Also, when predicting, it seems like important words are being replaced by [UNK].

For example:

This paragraph

We investigate how perceived job riskiness and individual attitudes impact the vocational choice of business graduates. The hypotheses are tested with a sample of 182 similarly qualified students at two European business schools. Participants are randomly allocated to two conditions under which they receive a job-description that highlights job security or job risk. The findings indicate that risk negatively affects employer attractiveness and the inclination to apply. Besides that, the subjective person-job fit has a positive direct impact on employer attractiveness and the inclination to apply. Contrary to the expectations, risk had no significantly stronger effect on women.

will be evaluated to

[UNK] investigate how perceived job [UNK] and individual attitudes impact the vocational choice of business [UNK] [UNK] [UNK] are tested with a sample of 182 similarly qualified students at two [UNK] business [UNK] [UNK] are randomly allocated to two conditions under which they receive a [UNK] that highlights job security or job [UNK] [UNK] findings indicate that risk negatively affects employer [UNK] and the inclination to [UNK] [UNK] [UNK] the subjective [UNK] fit has a positive direct impact on employer [UNK] and the inclination to [UNK] [UNK] to the [UNK] risk had no significantly stronger effect on [UNK]

yielding the hypothesis

students are randomly allocated to receive a [UNK] that highlights job security or job [UNK] . [X_SEP] the subjective fit has a positive direct impact on employer [UNK] . [X_SEP] the inclination to [UNK] [UNK] to the [UNK] risk had no significantly stronger effect on [UNK] .
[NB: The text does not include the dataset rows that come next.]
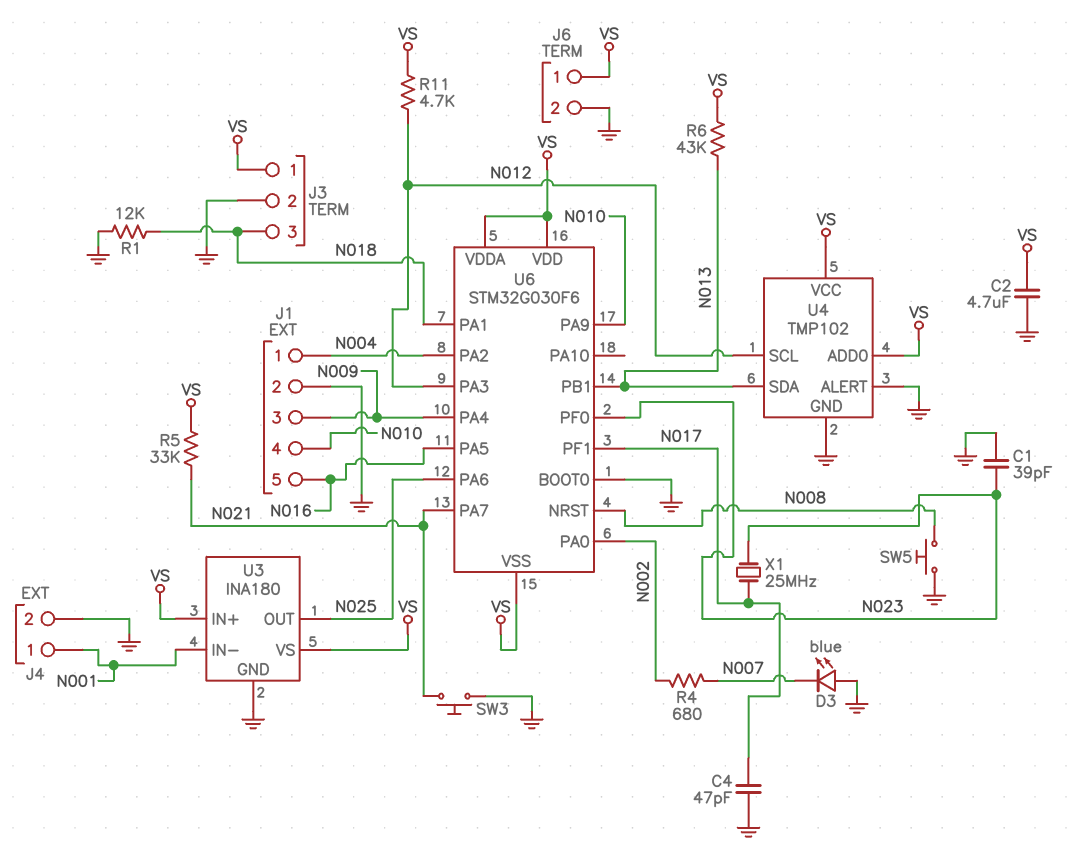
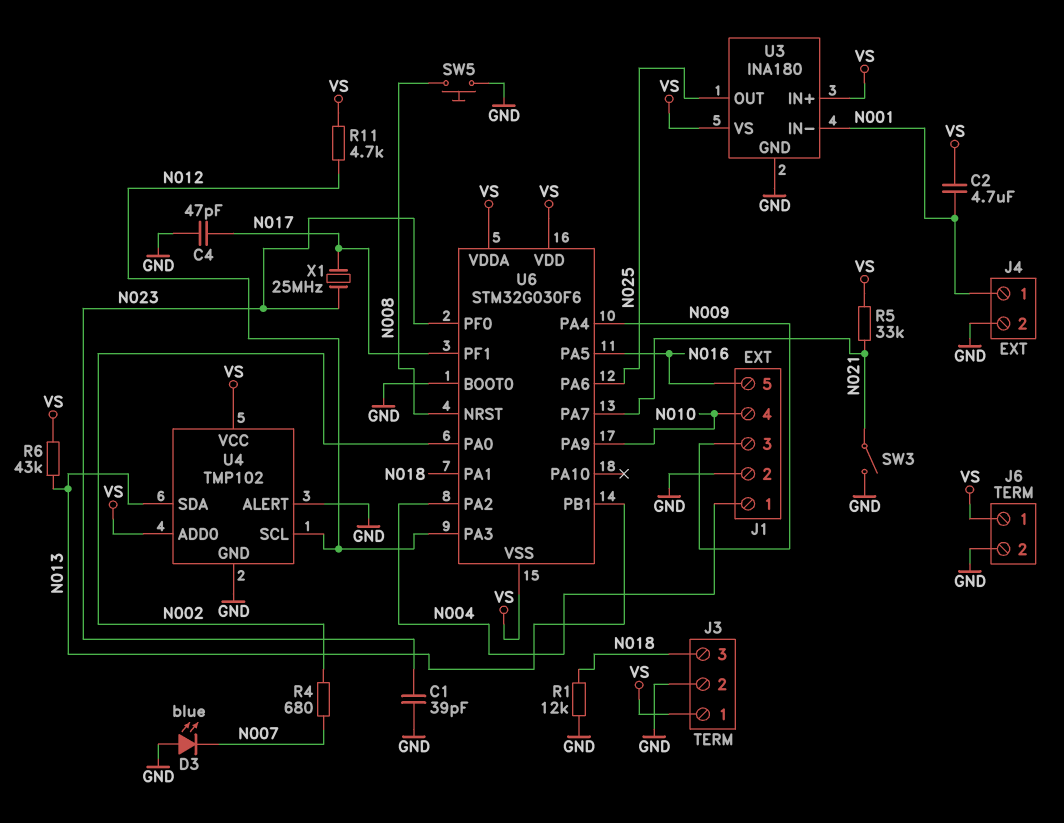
C2: 4.7uF (GND, VS) -> 4.7uF (N001, VS)
SW3: button (GND, N021) -> switch (GND, N021)

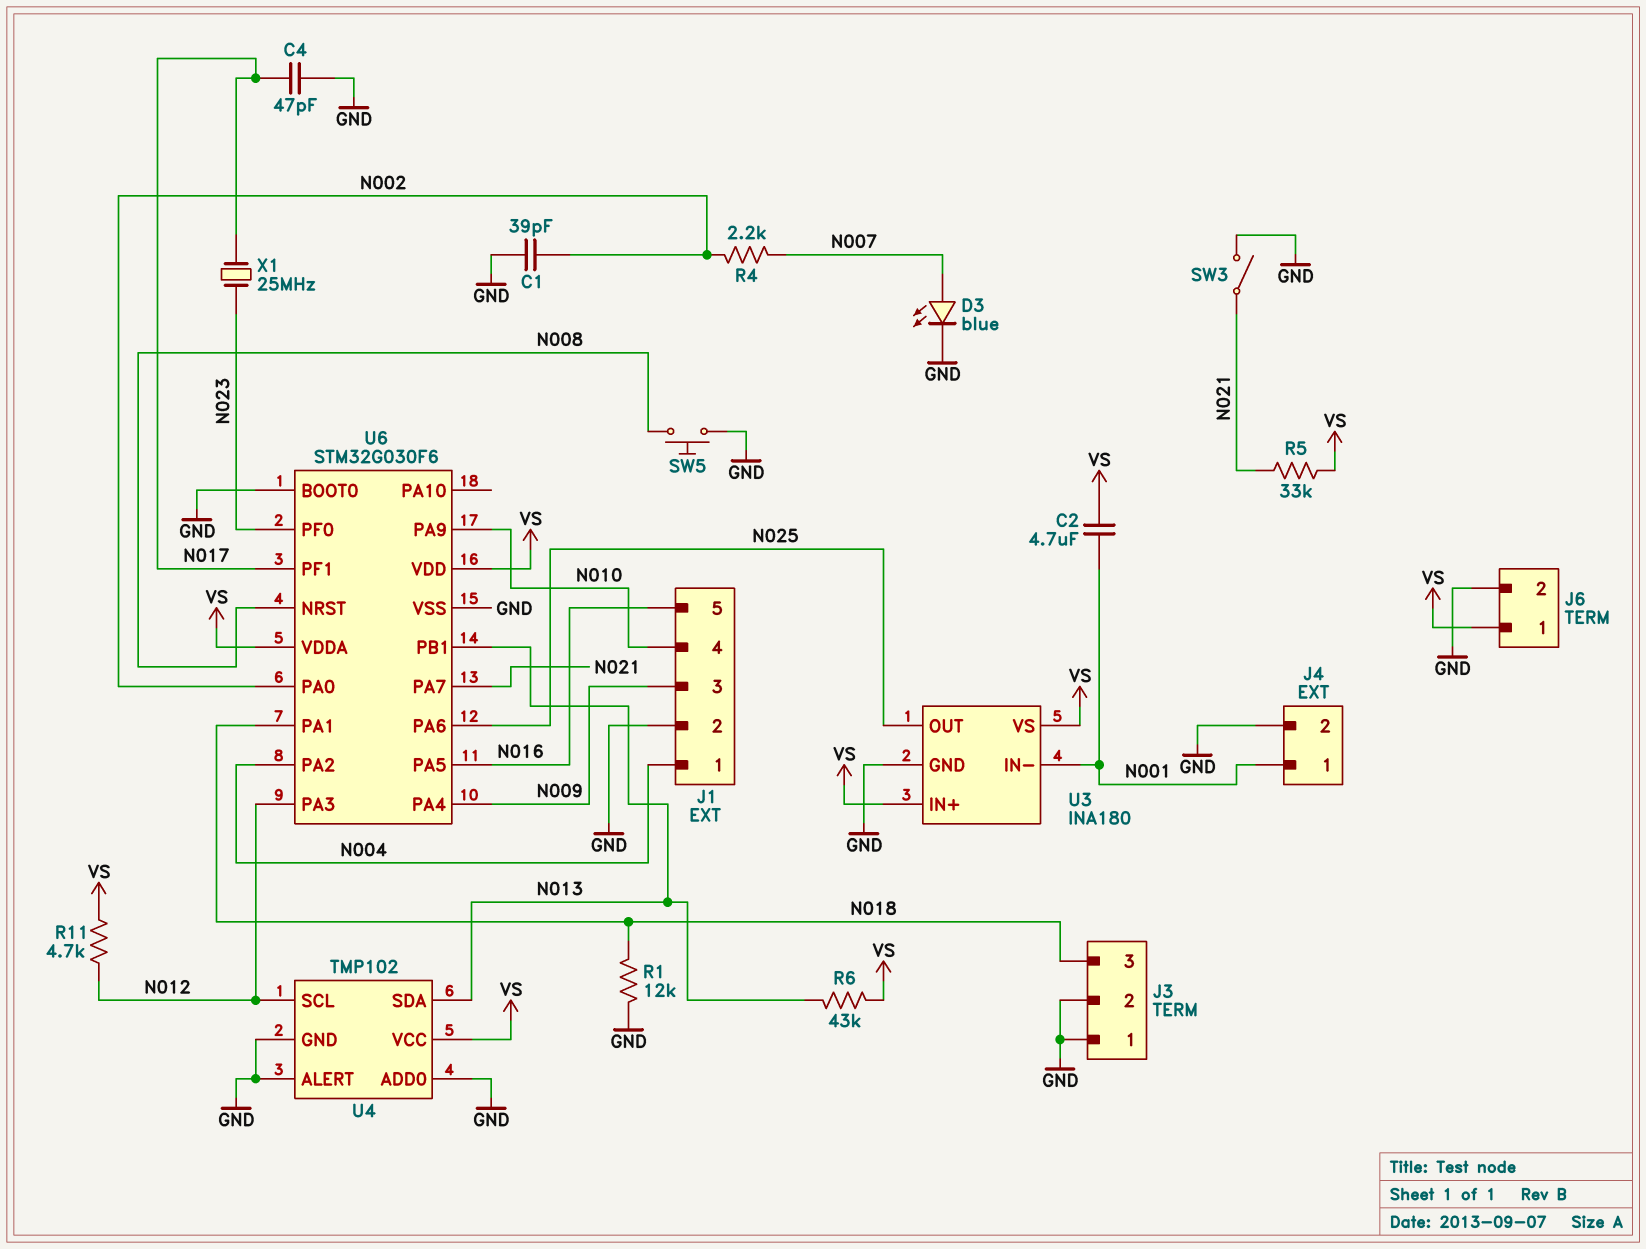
C1: 39pF (GND, N023) -> 39pF (GND, N002)
D3: LED blue (A GND, K N007) -> LED blue (A N007, K GND)
J3 pin 1: VS -> GND
R4: 680 (N002, N007) -> 2.2k (N002, N007)
U4 pin ADD0: VS -> GND
U6 pin VSS: VS -> GND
This looks quite good, however, the frequency of these tokes seems weird. I guess it's related to the UniLM but I'm quite unsure how to proceed here.

@yuyan2do
Copy link
Member

It missed a preprocess step, which caused many token been replaced by [UNK].

@qiweizhen Could you add a tutorial about "training/inference on own data"?

@marcelbra
Copy link
Author

marcelbra commented Apr 23, 2020

Okay I figured. In the UniLM data you linked there were only dev.src/dev.tgt. When creating binaries it threw error valid.src/valid.tgt missing so I changed dev.src/dev.tgt to valid.src/valid.tgt since it was the only one named wrong. Was that correct?
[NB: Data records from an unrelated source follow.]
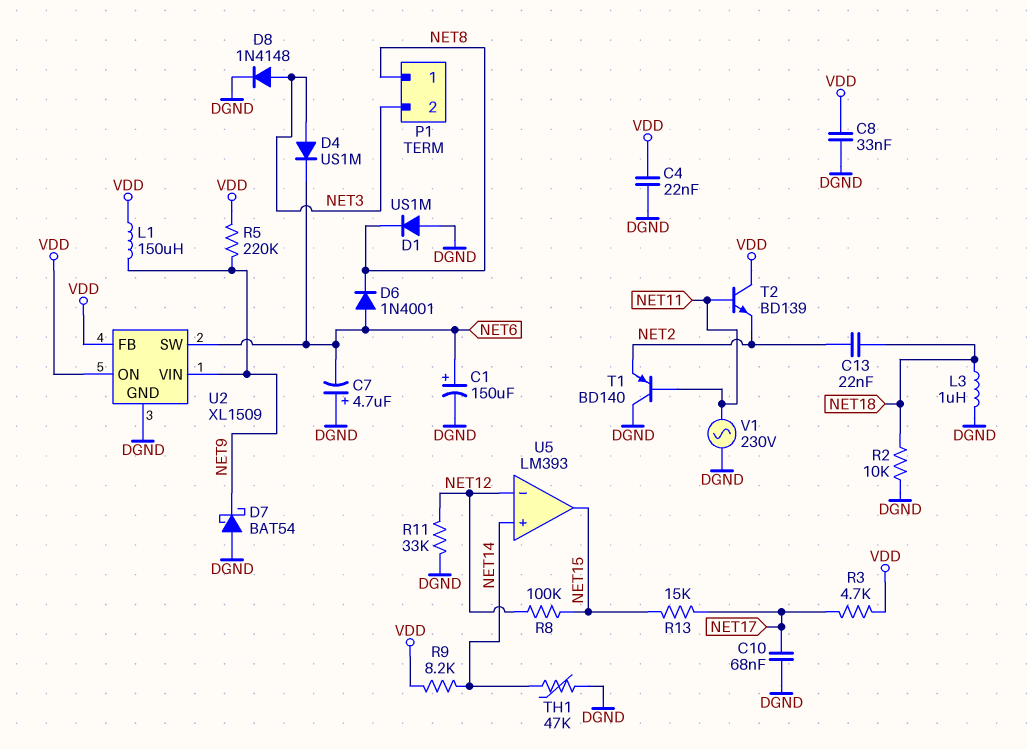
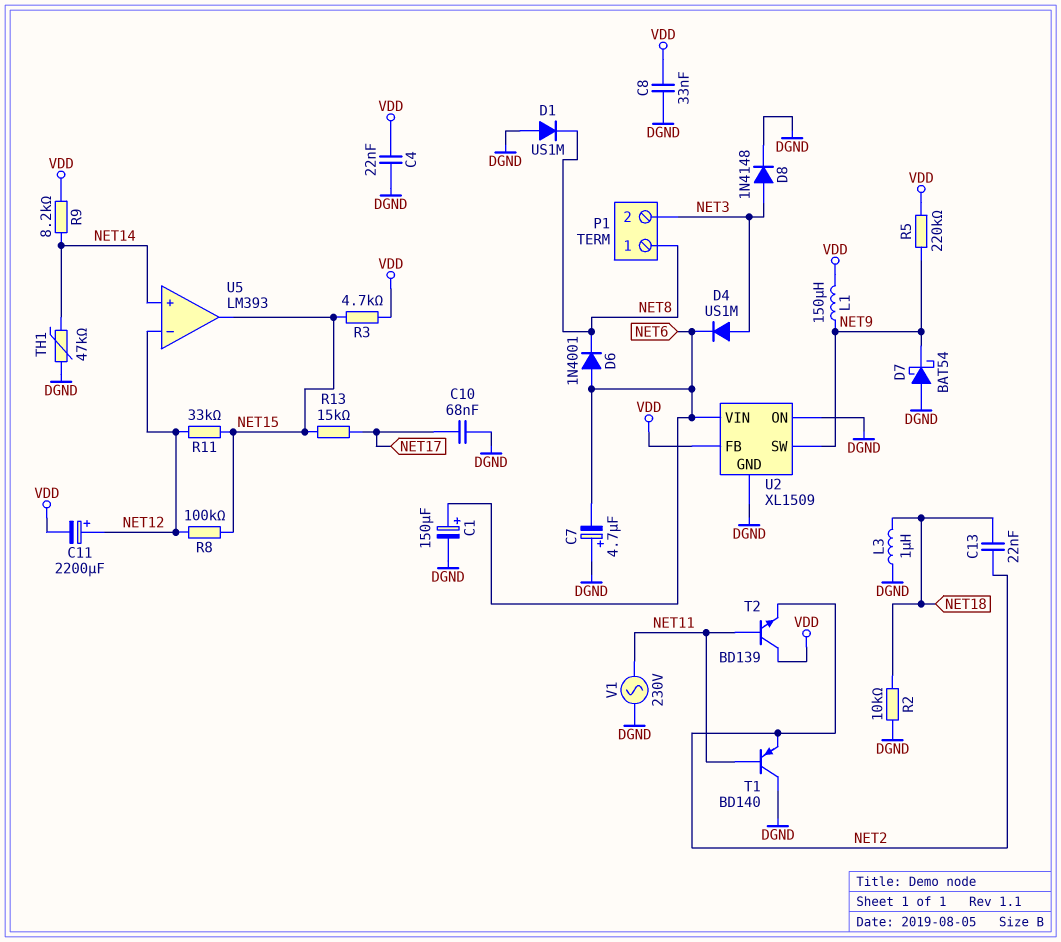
C11: none -> 2200uF (plus NET12, minus VDD)
R3: 4.7k (NET17, VDD) -> 4.7k (NET15, VDD)
R11: 33k (DGND, NET12) -> 33k (NET12, NET15)
U2 pin ON: VDD -> DGND
U2 pin SW: NET6 -> NET9
U2 pin VIN: NET9 -> NET6

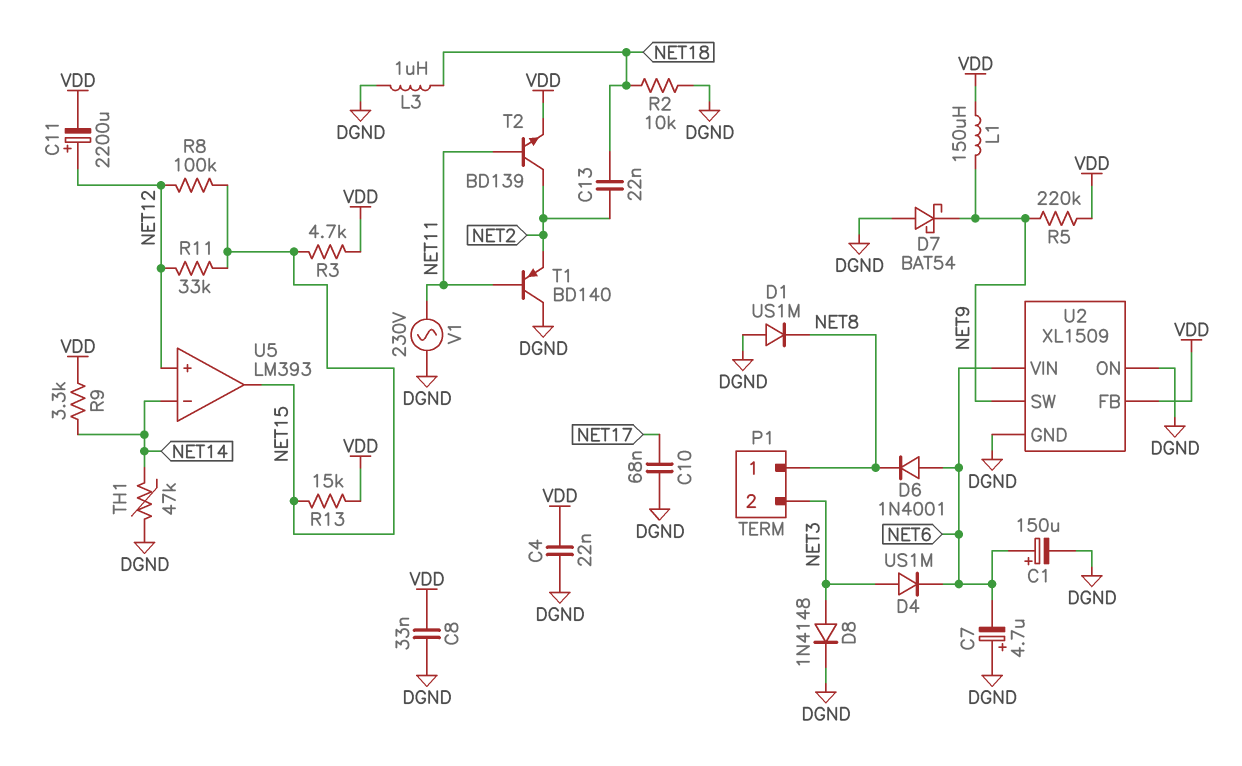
R9: 8.2k (NET14, VDD) -> 3.3k (NET14, VDD)
R13: 15k (NET15, NET17) -> 15k (NET15, VDD)
T2: NPN BD139 (B NET11, C VDD, E NET2) -> NPN BD139 (B NET11, C NET2, E VDD)
U5 pin in+: NET14 -> NET12
U5 pin in-: NET12 -> NET14

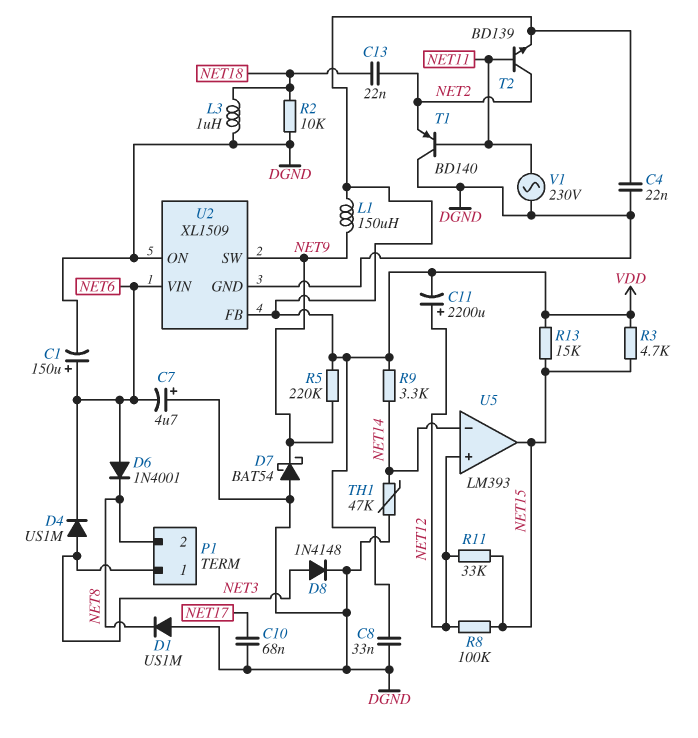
P1 pin 1: NET8 -> NET3
P1 pin 2: NET3 -> NET8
Just checked preprocessing without applying changes to provided data. High percentage is still there plus thrown error due to wrong naming.

I might have missed running the python script before. I will try that later and tell you what happened.

@yuyan2do
Copy link
Member

You need run below script to do the modify, instead of rename.
https://github.com/microsoft/ProphetNet/blob/master/src/cnndm/preprocess_cnn_dm.py

preocess('cnndm/original_data/dev.article', 'cnndm/prophetnet_tokenized/valid.src', keep_sep=False)
preocess('cnndm/original_data/dev.summary', 'cnndm/prophetnet_tokenized/valid.tgt', keep_sep=True)

@marcelbra
Copy link
Author

Yes, I did that last night! Preprocessing replaced 0.0% now, so everything seems fine. But when infering on many texts there seem to be replacements of (sometimes unusual but sometimes quite usual) words. Is that intentional?

@yuyan2do
Copy link
Member

Yes, I did that last night! Preprocessing replaced 0.0% now, so everything seems fine. But when infering on many texts there seem to be replacements of (sometimes unusual but sometimes quite usual) words. Is that intentional?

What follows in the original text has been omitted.